Pundits claim Sergio Perez is to blame for ‘worrying’ Max Verstappen era

Michelle Foster
Sergio Perez in conversation with Red Bull team-mate Max Verstappen after Belgian Grand Prix qualifying. Spa, July 2023.

Sergio Perez in conversation with Red Bull team-mate Max Verstappen after Belgian Grand Prix qualifying. Spa, July 2023.

BBC pundit Harry Benjamin believes Max Verstappen’s dominance is “worrying” for F1, more so than Mercedes’ ever was, because today it’s “only car for Red Bull” that’s winning.

After the blip that was Singapore, Verstappen secured his 13th race win of this season in Sunday’s Japanese Grand Prix where he crossed the line 19s ahead of Lando Norris.

His 26 points meant Red Bull wrapped up the Constructors’ Championship title with six races to spare, Verstappen having scored 400 of the team’s 623 points.

Is the Red Bull era a worry for Formula 1?

His incredible form, which includes a record-breaking run of 10 wins from Miami to Italy, has divided public opinion with that split between praise and concern.

The BBC’s Chequered Flag podcast pundit Benjamin fits into the latter category.

“You can’t take anything away from what Red Bull have done, but it is worrying for the sport,” he said. “It is because nobody likes a runaway winner.
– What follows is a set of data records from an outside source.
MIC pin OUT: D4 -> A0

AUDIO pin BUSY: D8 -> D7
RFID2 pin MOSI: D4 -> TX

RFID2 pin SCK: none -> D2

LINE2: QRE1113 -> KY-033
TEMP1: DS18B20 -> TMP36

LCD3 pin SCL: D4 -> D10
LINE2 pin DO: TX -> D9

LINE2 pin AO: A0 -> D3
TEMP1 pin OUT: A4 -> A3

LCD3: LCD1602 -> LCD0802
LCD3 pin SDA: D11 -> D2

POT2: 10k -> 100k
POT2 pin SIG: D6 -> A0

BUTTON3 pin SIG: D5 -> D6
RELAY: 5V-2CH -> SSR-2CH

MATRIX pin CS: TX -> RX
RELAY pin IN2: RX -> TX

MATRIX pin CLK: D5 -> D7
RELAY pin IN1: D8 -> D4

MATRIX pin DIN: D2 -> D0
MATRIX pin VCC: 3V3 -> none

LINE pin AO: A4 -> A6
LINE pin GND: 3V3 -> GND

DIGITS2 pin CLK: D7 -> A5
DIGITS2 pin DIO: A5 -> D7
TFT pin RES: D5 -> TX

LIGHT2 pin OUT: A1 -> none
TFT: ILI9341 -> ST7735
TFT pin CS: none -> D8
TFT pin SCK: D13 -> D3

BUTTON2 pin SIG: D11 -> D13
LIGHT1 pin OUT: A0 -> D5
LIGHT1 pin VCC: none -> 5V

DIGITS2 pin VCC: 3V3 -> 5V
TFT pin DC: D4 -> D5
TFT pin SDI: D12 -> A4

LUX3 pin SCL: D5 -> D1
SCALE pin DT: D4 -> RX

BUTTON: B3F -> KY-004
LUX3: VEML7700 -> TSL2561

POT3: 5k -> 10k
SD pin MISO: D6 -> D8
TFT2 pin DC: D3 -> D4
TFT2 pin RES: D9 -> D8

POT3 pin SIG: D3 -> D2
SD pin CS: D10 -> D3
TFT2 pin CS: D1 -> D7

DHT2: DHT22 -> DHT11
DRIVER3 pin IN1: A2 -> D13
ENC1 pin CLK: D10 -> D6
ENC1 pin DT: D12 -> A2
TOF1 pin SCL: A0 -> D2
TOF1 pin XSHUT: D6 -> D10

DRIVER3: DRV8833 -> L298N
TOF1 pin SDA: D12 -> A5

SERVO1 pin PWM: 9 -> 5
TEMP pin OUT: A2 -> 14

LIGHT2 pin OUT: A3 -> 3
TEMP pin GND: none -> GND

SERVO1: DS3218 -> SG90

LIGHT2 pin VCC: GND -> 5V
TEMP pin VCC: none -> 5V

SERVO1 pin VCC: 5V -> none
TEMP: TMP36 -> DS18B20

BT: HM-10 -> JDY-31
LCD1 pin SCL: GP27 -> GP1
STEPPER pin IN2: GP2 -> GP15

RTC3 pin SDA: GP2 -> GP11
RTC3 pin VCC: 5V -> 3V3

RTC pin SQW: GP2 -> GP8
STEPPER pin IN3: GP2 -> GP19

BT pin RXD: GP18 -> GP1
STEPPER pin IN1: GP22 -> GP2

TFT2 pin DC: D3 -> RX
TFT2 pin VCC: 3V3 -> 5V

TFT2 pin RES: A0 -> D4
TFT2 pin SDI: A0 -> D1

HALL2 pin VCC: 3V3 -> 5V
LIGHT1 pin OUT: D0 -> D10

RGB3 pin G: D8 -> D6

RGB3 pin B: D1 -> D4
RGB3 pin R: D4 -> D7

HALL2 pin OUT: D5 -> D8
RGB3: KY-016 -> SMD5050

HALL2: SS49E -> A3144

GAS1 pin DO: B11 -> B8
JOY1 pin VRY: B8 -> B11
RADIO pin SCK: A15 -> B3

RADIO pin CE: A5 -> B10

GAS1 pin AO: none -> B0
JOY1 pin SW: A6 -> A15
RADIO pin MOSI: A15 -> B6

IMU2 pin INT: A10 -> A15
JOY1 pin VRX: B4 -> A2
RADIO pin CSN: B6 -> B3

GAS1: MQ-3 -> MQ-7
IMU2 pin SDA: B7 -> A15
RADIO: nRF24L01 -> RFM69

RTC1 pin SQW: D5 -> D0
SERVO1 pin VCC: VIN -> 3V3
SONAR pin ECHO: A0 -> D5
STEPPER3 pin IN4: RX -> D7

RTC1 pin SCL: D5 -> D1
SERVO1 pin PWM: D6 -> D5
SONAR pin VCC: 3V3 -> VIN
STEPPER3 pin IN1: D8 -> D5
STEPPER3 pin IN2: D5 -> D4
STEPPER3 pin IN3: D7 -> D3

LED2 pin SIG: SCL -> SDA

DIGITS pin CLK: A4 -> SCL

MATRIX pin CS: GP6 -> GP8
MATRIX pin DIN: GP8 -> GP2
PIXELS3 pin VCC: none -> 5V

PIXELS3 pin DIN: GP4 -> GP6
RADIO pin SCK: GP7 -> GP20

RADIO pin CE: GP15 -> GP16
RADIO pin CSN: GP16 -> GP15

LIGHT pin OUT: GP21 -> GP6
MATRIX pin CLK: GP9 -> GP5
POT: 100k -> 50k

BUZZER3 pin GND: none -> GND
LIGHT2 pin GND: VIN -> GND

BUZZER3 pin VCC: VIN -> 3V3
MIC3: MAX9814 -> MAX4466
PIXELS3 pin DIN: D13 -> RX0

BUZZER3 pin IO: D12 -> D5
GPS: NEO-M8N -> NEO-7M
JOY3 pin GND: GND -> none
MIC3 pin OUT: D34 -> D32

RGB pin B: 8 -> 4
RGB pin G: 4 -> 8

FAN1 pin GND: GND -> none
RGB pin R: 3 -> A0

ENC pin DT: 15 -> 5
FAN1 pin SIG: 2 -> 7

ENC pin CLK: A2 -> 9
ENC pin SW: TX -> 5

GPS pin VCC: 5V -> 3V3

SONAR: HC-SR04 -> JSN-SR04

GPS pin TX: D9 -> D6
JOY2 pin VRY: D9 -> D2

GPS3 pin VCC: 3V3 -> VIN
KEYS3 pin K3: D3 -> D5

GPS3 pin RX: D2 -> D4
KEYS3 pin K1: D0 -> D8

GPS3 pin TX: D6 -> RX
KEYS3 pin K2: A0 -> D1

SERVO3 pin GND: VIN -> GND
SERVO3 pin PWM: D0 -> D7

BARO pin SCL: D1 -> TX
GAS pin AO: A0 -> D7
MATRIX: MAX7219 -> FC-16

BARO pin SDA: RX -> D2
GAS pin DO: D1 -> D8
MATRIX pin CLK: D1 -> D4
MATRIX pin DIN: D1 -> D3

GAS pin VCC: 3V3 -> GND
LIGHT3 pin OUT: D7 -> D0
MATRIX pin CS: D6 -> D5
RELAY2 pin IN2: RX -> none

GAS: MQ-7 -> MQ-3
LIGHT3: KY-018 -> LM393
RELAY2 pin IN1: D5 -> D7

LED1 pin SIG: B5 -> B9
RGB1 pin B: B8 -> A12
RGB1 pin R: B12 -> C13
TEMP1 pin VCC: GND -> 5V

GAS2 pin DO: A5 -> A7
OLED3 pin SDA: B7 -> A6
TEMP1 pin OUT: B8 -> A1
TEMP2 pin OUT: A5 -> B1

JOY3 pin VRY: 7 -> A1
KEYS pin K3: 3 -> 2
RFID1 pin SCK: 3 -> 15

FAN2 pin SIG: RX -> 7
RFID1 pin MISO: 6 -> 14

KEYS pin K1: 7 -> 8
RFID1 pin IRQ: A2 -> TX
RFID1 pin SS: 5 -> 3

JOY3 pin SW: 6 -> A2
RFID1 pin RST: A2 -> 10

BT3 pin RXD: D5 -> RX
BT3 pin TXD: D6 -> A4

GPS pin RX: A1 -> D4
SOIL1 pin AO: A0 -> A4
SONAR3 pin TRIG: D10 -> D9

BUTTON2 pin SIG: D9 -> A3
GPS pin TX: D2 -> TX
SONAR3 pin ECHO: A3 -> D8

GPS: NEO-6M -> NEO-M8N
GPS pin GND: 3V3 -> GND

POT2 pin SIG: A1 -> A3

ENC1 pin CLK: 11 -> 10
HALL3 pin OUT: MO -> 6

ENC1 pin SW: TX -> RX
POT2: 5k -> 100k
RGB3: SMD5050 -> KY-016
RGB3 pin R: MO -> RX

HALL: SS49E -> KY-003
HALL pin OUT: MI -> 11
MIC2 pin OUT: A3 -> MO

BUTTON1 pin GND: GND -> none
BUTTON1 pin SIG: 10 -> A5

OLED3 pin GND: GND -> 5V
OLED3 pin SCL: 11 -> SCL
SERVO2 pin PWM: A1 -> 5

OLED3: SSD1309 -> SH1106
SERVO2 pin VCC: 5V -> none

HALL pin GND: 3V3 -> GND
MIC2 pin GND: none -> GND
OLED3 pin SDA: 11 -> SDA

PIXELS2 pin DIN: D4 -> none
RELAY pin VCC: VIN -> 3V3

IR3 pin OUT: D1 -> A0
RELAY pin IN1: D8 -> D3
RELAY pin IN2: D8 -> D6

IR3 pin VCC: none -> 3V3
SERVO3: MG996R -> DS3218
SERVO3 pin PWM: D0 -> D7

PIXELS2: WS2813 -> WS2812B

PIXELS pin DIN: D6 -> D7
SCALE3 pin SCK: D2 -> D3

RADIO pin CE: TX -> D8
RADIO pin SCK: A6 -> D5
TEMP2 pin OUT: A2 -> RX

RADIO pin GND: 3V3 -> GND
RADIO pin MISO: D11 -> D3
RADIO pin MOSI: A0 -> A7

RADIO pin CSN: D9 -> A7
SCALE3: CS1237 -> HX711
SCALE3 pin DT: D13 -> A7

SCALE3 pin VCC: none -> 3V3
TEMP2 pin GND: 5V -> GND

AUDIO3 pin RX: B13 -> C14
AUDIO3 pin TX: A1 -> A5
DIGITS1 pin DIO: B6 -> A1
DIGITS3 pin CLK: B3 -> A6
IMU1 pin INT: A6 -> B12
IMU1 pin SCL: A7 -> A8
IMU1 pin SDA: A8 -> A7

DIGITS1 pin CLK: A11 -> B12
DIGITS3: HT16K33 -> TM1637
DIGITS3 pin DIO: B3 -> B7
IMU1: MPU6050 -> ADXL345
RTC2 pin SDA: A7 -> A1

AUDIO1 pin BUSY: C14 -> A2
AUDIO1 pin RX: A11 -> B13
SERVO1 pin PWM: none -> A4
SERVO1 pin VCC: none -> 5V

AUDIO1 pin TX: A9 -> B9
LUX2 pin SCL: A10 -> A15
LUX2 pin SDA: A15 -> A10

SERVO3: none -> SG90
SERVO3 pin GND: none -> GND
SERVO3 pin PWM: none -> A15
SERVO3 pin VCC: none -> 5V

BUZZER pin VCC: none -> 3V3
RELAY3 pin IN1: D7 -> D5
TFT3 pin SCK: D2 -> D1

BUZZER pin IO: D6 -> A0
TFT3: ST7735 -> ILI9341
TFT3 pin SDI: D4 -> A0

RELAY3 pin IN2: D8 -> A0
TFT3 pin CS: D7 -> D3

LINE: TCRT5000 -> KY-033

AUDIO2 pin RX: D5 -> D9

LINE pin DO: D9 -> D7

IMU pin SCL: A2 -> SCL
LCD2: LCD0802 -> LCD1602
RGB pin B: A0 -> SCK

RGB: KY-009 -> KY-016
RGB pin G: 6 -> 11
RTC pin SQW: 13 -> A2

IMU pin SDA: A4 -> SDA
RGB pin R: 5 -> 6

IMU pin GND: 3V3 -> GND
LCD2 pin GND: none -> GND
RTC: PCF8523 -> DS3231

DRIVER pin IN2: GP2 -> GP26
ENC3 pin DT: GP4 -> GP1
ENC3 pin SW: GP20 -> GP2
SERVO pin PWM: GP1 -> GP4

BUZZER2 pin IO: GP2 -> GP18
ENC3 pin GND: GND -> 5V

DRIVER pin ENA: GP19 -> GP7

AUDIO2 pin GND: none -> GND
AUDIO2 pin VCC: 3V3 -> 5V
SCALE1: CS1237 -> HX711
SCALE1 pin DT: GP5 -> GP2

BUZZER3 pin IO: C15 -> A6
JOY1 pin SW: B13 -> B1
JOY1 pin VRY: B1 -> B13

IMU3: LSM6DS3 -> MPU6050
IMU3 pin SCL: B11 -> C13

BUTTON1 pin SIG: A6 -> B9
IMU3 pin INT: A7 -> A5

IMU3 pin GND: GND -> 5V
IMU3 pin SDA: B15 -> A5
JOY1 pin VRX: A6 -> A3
“We have had them in Formula 1, look at Mercedes. But this is different because it’s one car for Red Bull.

“Not to do any disservice to Sergio Perez but Max Verstappen is on another level compared to any other driver. They have the same car, he’s just able to deliver something else and Red Bull gives him those tools to do so.

“And nobody can come close. There isn’t the occasional winner of a Ferrari or Mercedes getting in there. Reliability also, just that car is bulletproof.”

However, his fellow pundit Sam Bird disagrees, saying Formula 1 can look back on many periods of dominance. He reckons the regulations encourage it.

“Name an era in Formula One where there wasn’t a dominant car. We can keep going back and keep going back.

“The way that the rules are in Formula One, whereby basically the manufacturers are free to design their own cars with their own aero and their own engine and their own gearbox within parameters, means that one team is just going to do a better job than the other teams.

“And that team will win far more races than other teams, that’s the way that it works.

“It’s not like other single-seater formulas where it’s a spec car with a spec engine and a spec tyre and you go racing and it’s really really close. F1 is designed so that one team will succeed more than others and that’s the formula that we’ve got.”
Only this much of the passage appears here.